Marcelo aparcó encima de la acera, junto a un contenedor de basura, y se volvió hacia nosotros.

—Bueno —dijo—. El plan es el siguiente. Voy a acercarme yo solo hasta allí: si el portero no está en la portería, vuelvo enseguida y entramos los tres; si está, necesitaré cinco minutos para distraerle.

—¿Cómo piensas hacerlo? —pregunté.

—Tú de eso no te preocupes —respondió—. Cuando pasen cinco minutos, entráis. Yo me reuniré con vosotros en cuanto pueda.

Alargando una mano por entre los dos asientos delanteros, Ignacio exigió.

—Las llaves.

«¿Qué llaves?», estuve a punto de preguntar. Le entregué el manojo de Claudia, donde había cinco. Ignacio las examinó con una mirada experta, casi golosa, a la luz insuficiente que llegaba del exterior y, mientras lo hacía, Marcelo pareció querer investirse de la gravedad de un capitán a punto de enviar a sus hombres a una misión suicida para inquirir:

—¿Alguna pregunta?

Menos por prudencia que por miedo, o porque de golpe comprendí dónde iba a meter a Marcelo y a Ignacio, pregunté:

—¿Qué hacemos si nos pillan?

—No van a pillarnos.

—Ni se te ocurra —dijo Ignacio—. Marta me mata. Además —añadió, excitado por la proximidad del peligro—, qué demonios. Papá decía que un caballero tiene que estar siempre dispuesto a perderlo todo en cualquier momento, por cualquier causa. No te digo nada si la causa es justa.

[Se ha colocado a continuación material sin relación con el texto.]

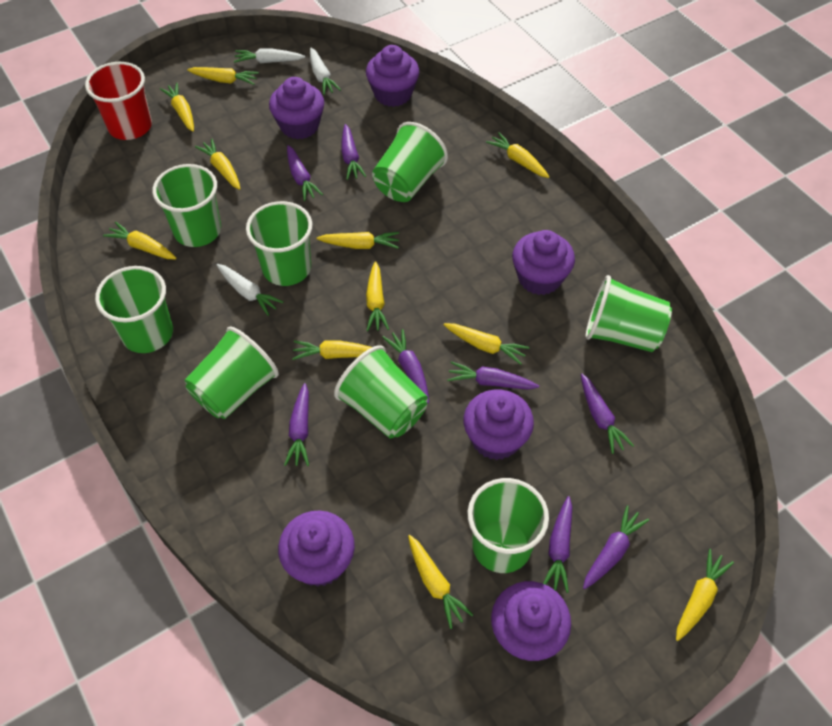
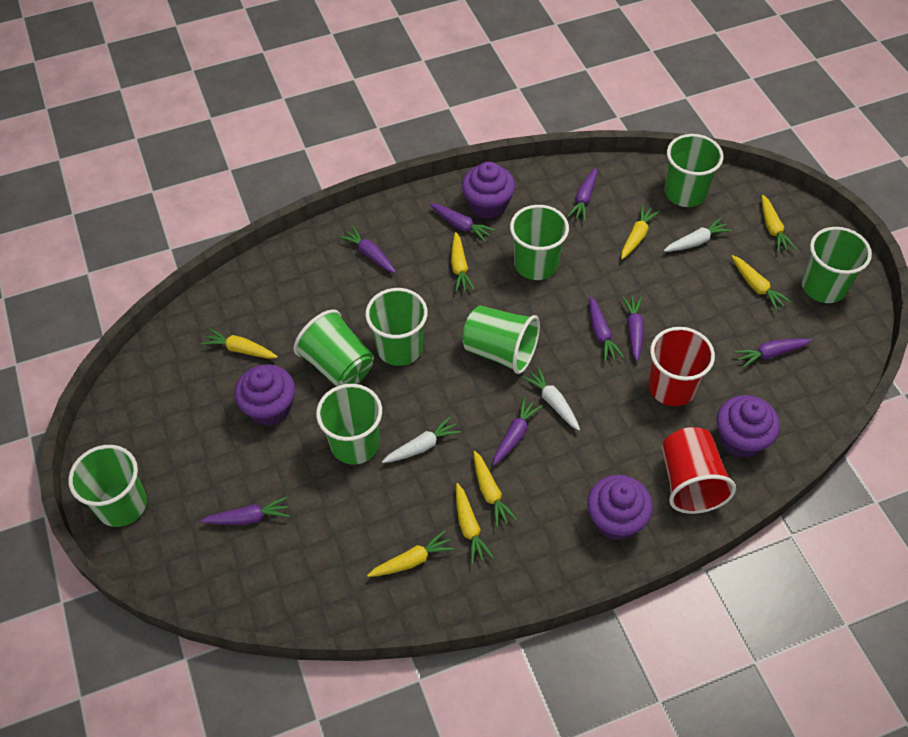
purple cupcake: 6 -> 4
red cup: 1 -> 2
yellow carrot: 11 -> 8

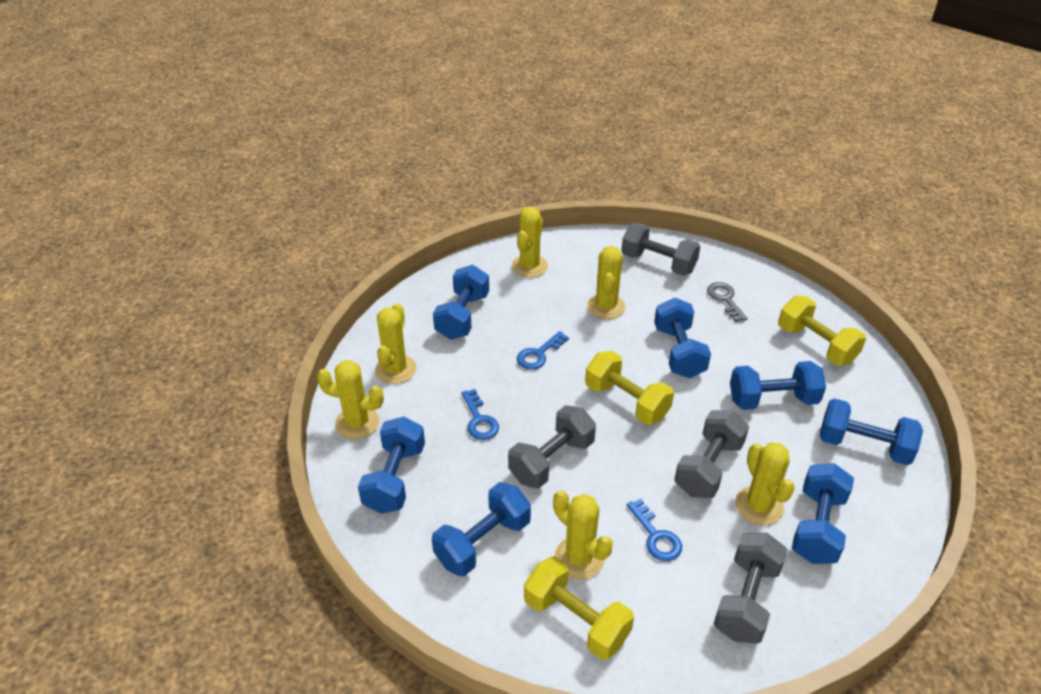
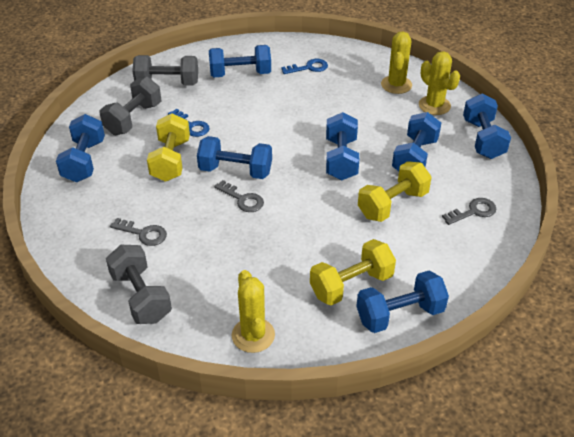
blue key: 3 -> 2
grey dumbbell: 4 -> 3
grey key: 1 -> 3
yellow cactus: 6 -> 3

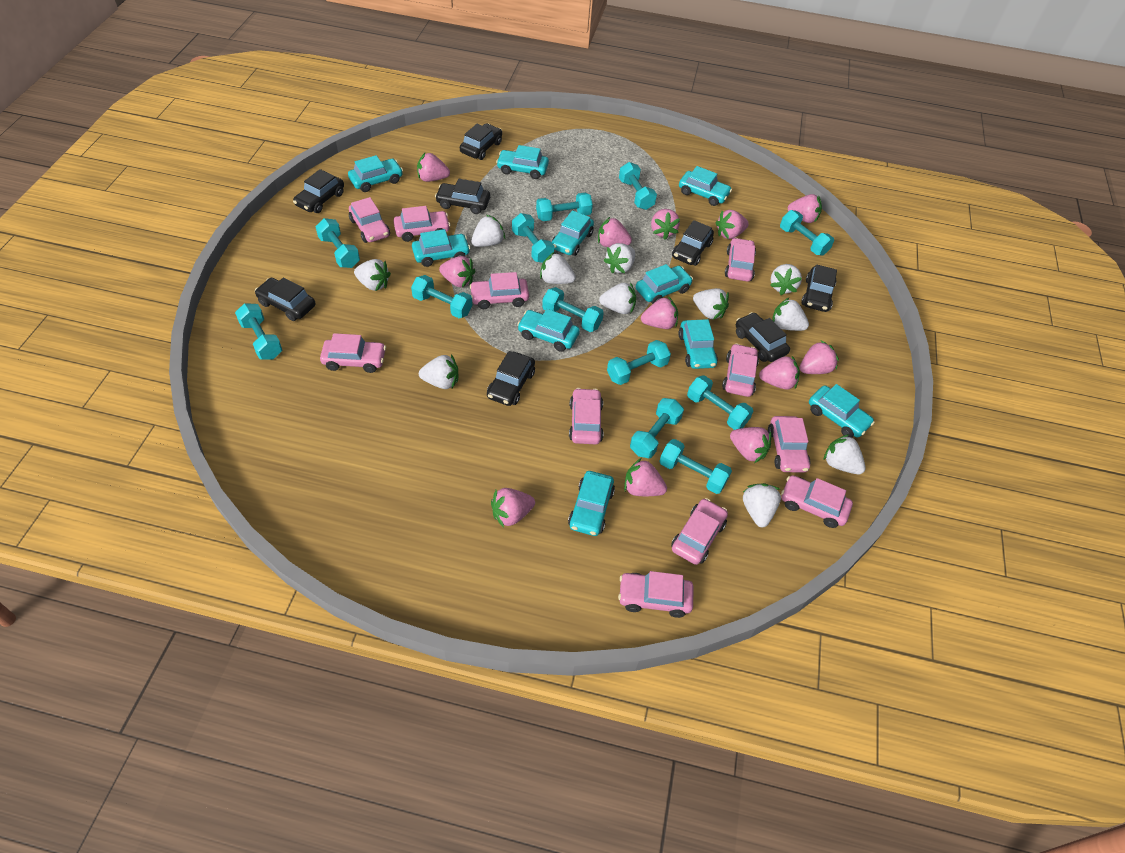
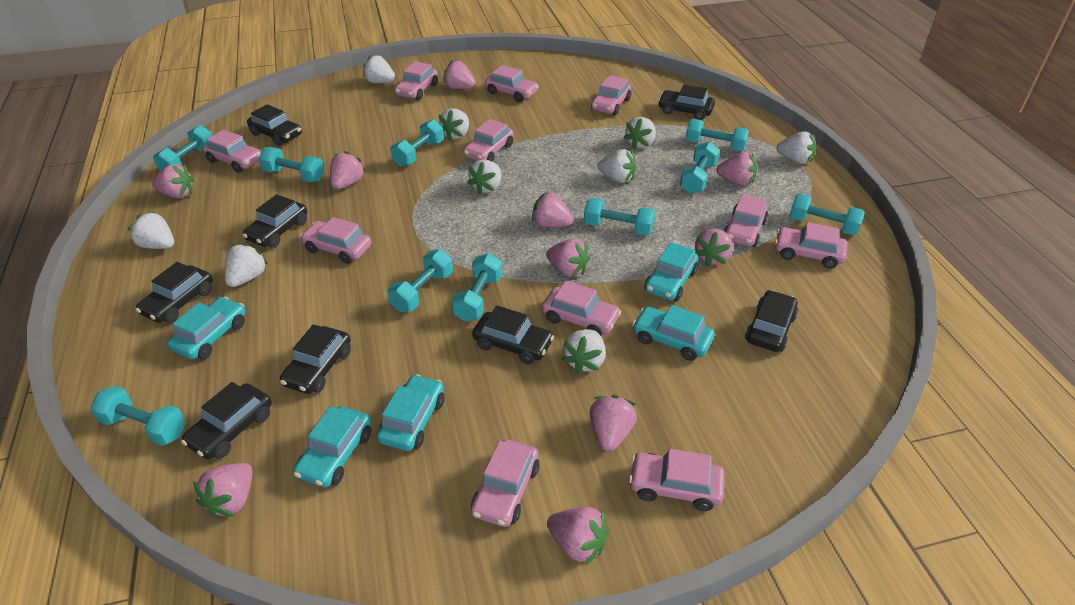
pink strawberry: 12 -> 10
turquoise car: 10 -> 5
turquoise dumbbell: 12 -> 10
white strawberry: 11 -> 9

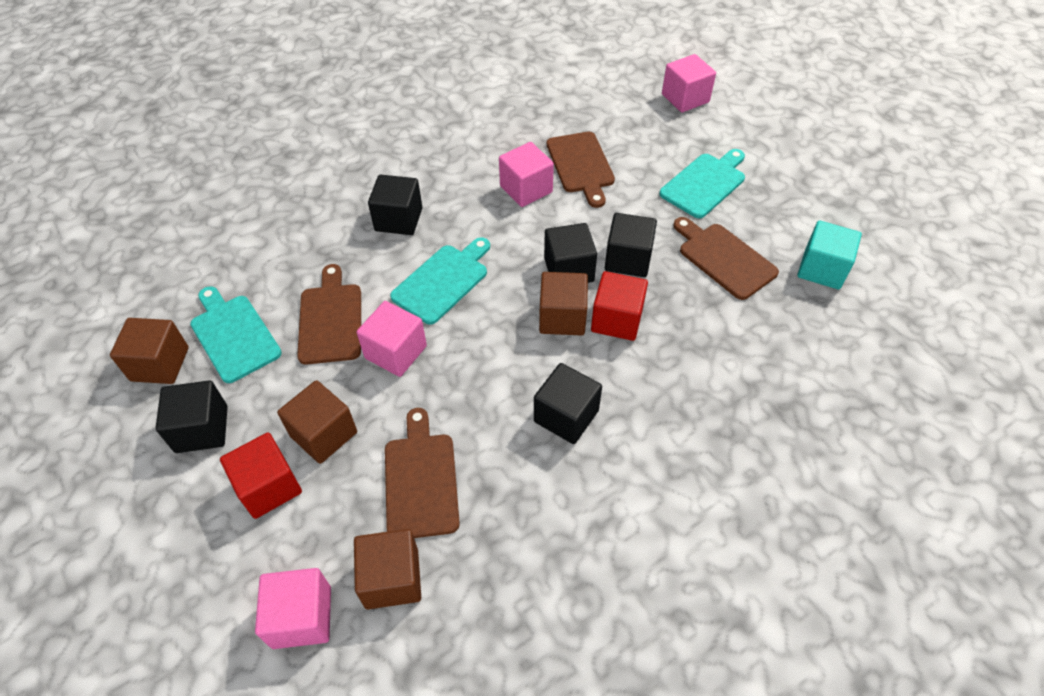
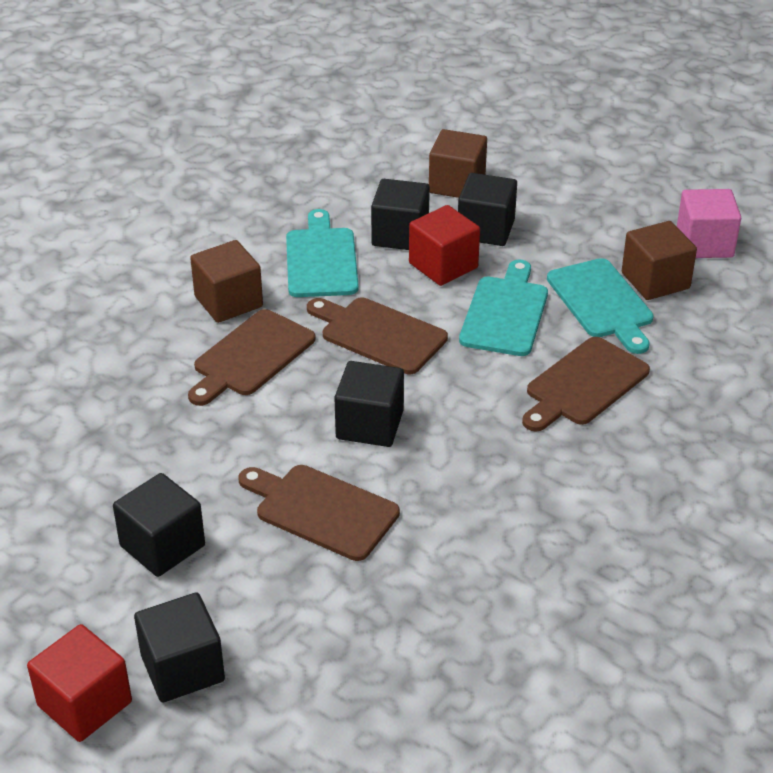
brown cube: 4 -> 3
pink cube: 4 -> 1
turquoise cube: 1 -> 0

Ignacio sonrió como si acabara de contar algo gracioso. Creo que sentí deseos de abrazarlo. Marcelo, en cambio, lo miró como desde lejos, con una mezcla de desconfianza, temor e incredulidad; una lucecita sarcástica se encendió finalmente en sus ojos, le estiró los labios.

—Hablando de padres —dijo—. ¿Alguien recuerda qué es lo que le dice el suyo a D’Artagnan al despedirse? —El mismo se apresuró a responder su pregunta—: «Quiconque tremble une seconde laisse peut-étre l’appât que, pendant cette seconde justement, la fortune lui tendait»; y luego: «Ne craignez pas les occasions et cherchez les aventures». —Tras una pausa, golpeó con fuerza el pomo de la palanca del cambio y nos arengó—: Así que… ¡Todos para uno…!

Ignacio se abalanzó sobre la mano de Marcelo.

—¡Y uno para todos! —gritó.

Se habla mucho de la soledad, pero la verdad es que los amigos hacen mucha compañía. Lentamente, con una sonrisa de gratitud, sumé mi mano a las suyas.